When Lah heard the news, she said she felt like it was a joke.

“I just feel like I’m a working journalist,” Lah said. “It feels like something that happens to other people, not necessarily me, because I’ve always just been a regular reporter.”

Lah graduated from the University in 1993 with a Bachelor of Science in journalism. She became a staff writer for The Daily Illini as a freshman and became an opinions columnist as a junior.

“Once you join the ranks of all the journalists who are just trying to make it, (the degree) almost becomes irrelevant,” Lah said.

Lah said she did not come from a lot of money, which made unpaid internships a struggle. However, she gained experience working in a newsroom and expanded her list of contacts in the process.

After college, Lah became a desk assistant for WBBM-TV in Chicago. She went on to work for CBS, ABC and CNN. Her work has led her to Japan, China, Poland and cities across the U.S.

“The most valuable thing (I’ve encountered abroad) is that people really are the same,” Lah said. “(We all) want to live a safe, happy life.”

However, Lah said the world feels “so tumultuous” right now. She has covered mass shootings, antisemitism and natural disasters killing tens of thousands of people.

Even though she has reported on so many tragedies, Lah said the most heartbreaking story she covered was the Sandy Hook Elementary School shooting.

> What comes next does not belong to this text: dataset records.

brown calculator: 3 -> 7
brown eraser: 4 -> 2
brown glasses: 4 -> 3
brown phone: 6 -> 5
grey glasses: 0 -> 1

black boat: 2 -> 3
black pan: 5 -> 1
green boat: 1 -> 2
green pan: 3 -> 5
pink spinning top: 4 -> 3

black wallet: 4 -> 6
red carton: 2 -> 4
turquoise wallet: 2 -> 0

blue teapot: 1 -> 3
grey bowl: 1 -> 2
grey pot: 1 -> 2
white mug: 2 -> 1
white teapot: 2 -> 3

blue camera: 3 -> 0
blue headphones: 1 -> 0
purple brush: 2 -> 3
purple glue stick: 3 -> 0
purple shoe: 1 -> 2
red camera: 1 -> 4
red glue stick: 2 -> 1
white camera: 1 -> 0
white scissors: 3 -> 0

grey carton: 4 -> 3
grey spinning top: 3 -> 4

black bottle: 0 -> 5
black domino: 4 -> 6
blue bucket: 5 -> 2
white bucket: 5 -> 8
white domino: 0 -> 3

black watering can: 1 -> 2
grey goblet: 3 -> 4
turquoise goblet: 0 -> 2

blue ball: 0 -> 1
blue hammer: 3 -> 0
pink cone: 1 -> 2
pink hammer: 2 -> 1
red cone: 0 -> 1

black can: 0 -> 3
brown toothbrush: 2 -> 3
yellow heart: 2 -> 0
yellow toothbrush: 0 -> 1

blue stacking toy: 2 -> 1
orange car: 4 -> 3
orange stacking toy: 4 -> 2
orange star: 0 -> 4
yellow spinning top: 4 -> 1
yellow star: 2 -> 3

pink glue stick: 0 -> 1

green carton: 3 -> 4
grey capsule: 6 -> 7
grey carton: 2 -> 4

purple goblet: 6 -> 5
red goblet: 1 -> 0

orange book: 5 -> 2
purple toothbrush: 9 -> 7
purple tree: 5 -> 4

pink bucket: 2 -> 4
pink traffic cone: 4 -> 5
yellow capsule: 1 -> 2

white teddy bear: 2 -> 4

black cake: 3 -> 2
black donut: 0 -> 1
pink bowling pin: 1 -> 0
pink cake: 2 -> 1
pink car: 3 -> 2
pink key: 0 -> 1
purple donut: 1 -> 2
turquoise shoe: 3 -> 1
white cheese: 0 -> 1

“The numbers in natural disasters are very big and you would think that those are the ones that stay with you,” Lah said. “But you can’t be mad at God all the time. Here, there was a villain, and there’s a political answer and a human answer in America that we still cannot seem to solve. The disappointment of watching the American political process fail children is something that will never leave me.”

Lah said journalists should cut through disinformation and tell the truth, becoming a source of information that everyone can agree on.

However, she said embodying that role became difficult when Keri Lake, 2022 Republican nominee for Arizona governor, called her out by name at a political rally.

“I didn’t become a journalist to be the story,” Lah said. “I became a journalist to tell the stories of America.”